Assessment parameters: (a) measurement of serum BuChE level: this was carried out using the cholinesterase kit, PCB260, wherein the increase in absorbance in the unit time at 405 nm is proportional to the activity of the butyrylcholinesterase in the sample. (b) Assessment of muscle strength of the rat: this was carried out using the following:
- Scoring criteria of De Bleecker et al. :muscle activity after painful stimulation of the tail was determined by grades:
- 0: Normal mobility.
- 1: Ataxic gait due to hind limb weakness.
- 2: Stretch movement only after painful stimulation of the tail.
- 3: No voluntary movement even after painful stimulation of the tail.
- Muscle assessment by repetitive nerve stimulation: This was carried out to demonstrate the degree of affection by performing in-vivo electromyography in rats poisoned with an organophosphate - namely, dimethoate. The animals underwent serial electromyography, together with single and repetitive nerve stimulation.
- Single stimulation of the sciatic nerve: intensity 4 mA, frequency 3 Hz, and pulse duration 1 ms.
- Train of impulses at 3 Hz: 20 impulses of sciatic nerve at intensity 4 mA, frequency 3 Hz, and pulse duration 1 ms.
- Muscle exercise for 2 min: continuous sciatic nerve stimulation at intensity 4 mA, frequency 3 Hz, and pulse duration 1 ms for 2 min.
- The ratio of the amplitudes of the ninth to the first compound muscle action potential (CMAP) (9 : 1 ratio): the decremental response is characterized by a progressive fall in the amplitude of the successive CMAPs elicited by a train of supramaximal electrical stimuli delivered to the motor nerve.
The 9:1 ratio is arbitrarily taken as an objective marker of severity of the decremental response [Figure 1]. It represents a desensitization type of neuromuscular blockade.
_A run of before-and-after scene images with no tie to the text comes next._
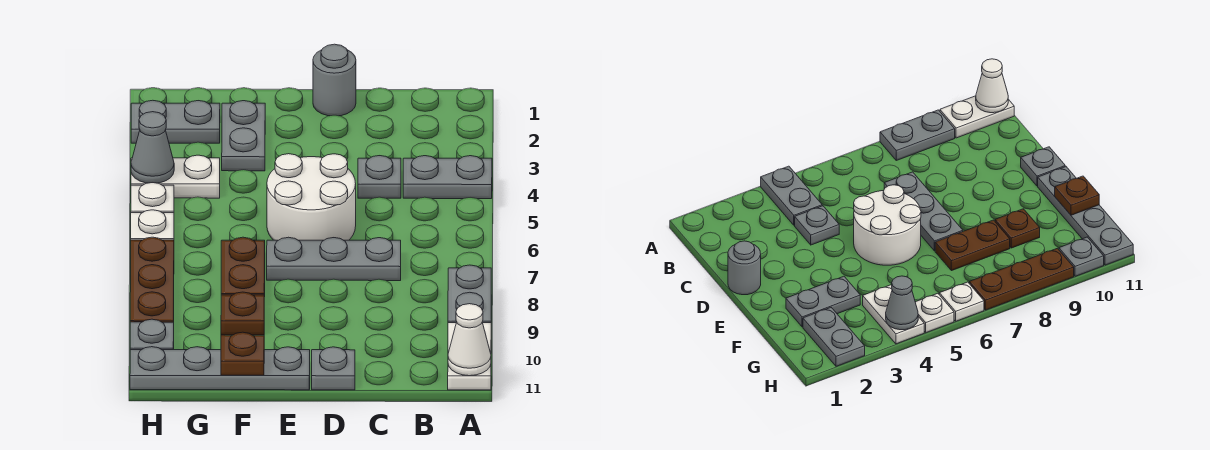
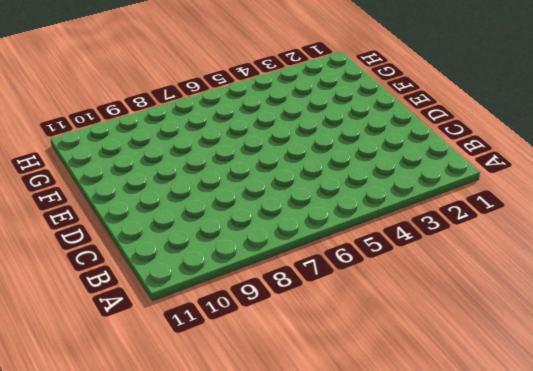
none -> grey plate A4:B4 level 1
none -> grey plate A8:A9 level 1
none -> white plate A10:A11 level 1

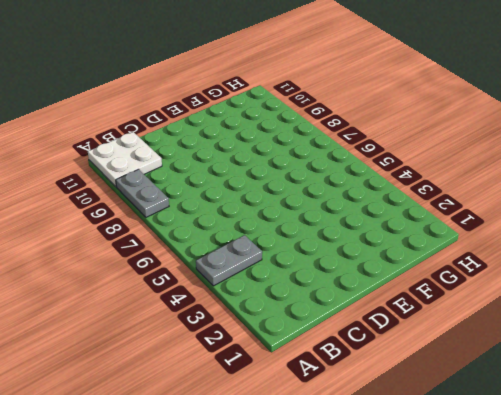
white plate A10:B11 level 1 -> white plate A10:A11 level 1
none -> grey plate C4 level 1
none -> grey plate C7:E7 level 1
none -> grey round brick D1 level 1

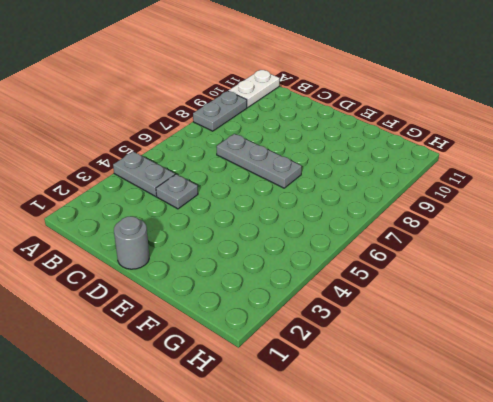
none -> white round brick D5:E6 level 1
none -> grey plate D11 level 1
none -> grey plate E11:H11 level 1

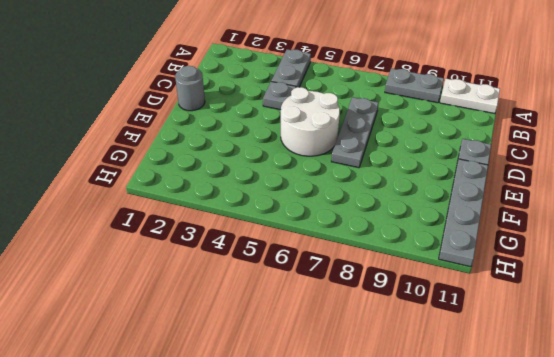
none -> grey plate F2:F3 level 1
none -> brown plate F7:F8 level 1
none -> brown plate F9 level 1

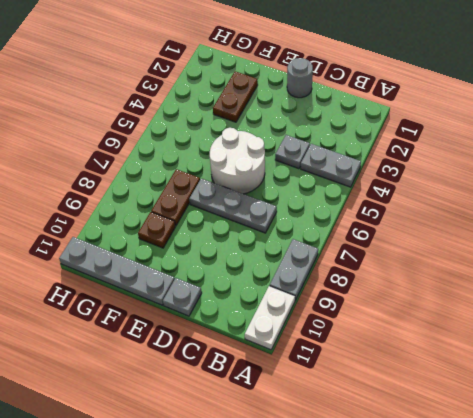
brown plate F2:F3 level 1 -> grey plate F2:F3 level 1
none -> grey plate G2:H2 level 1
none -> white plate G4:H4 level 1
none -> white plate H5 level 1

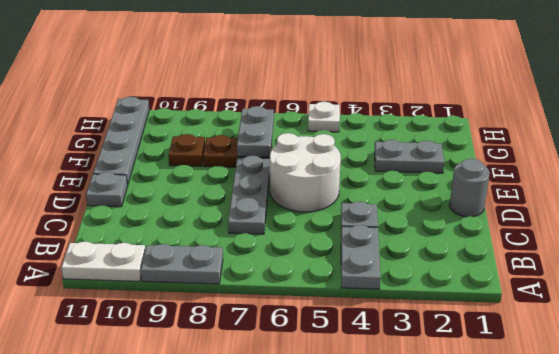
grey plate F7:G7 level 2 -> grey plate G2:H2 level 1
none -> white plate G4:H4 level 1
none -> white plate H6 level 1
none -> brown plate H7:H9 level 1

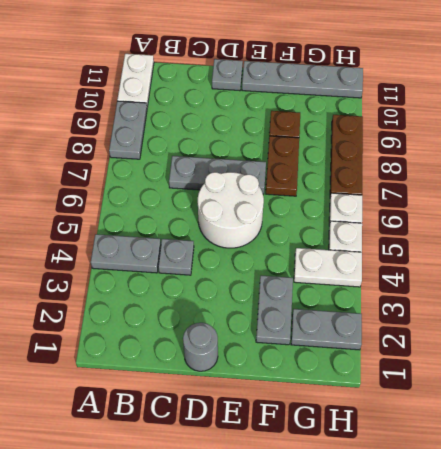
none -> grey plate H10 level 1
none -> white cone A11 level 2
none -> brown plate F11 level 2

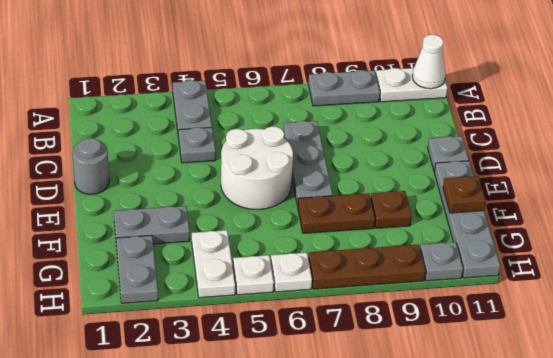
none -> grey cone H4 level 2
It correlates with the presence of clinically recognizable IMS and can be considered as an electrodiagnostic marker for it [9].
Instruments
The following devices were used: PowerLab Data Acquisition [Model number: PowerLab 4/30 with Labchart Pro (Product ML866/P); AD Instruments, Australia], Bridge amplifier, Electrical stimulator units, Stimulator HC Leads, Isometric force transducer, Fixing unit for the animal, and heater table [Figure 2].
Statistical analysis
All of the obtained data were compiled in tables and statistically analyzed. The treated and control groups were compared using the EPI cal test, the Student t-test, and analysis of variance. P values less than or equal to 0.05 were considered significant.
| Results | | |
The mean BuChE serum level was recorded for each rat group. Significant difference was seen between groups 3, 4, and 5 (P ≤ 0.05) [Figure 3]. | Figure 3: The mean serum level of butyrylcholineesterase enzyme (BuChE). *(P ≤ 0.05). G1: control, N group; G2: OP-intoxicated group; G3: atropine+oxime-treated OP-intoxicated group; G4: atropine+oxime+intralipid emulsion-treated OP-intoxicated group; G5: atropine+oxime+magnesium sulfate-treated OP-intoxicated group. OP, organophosphor us.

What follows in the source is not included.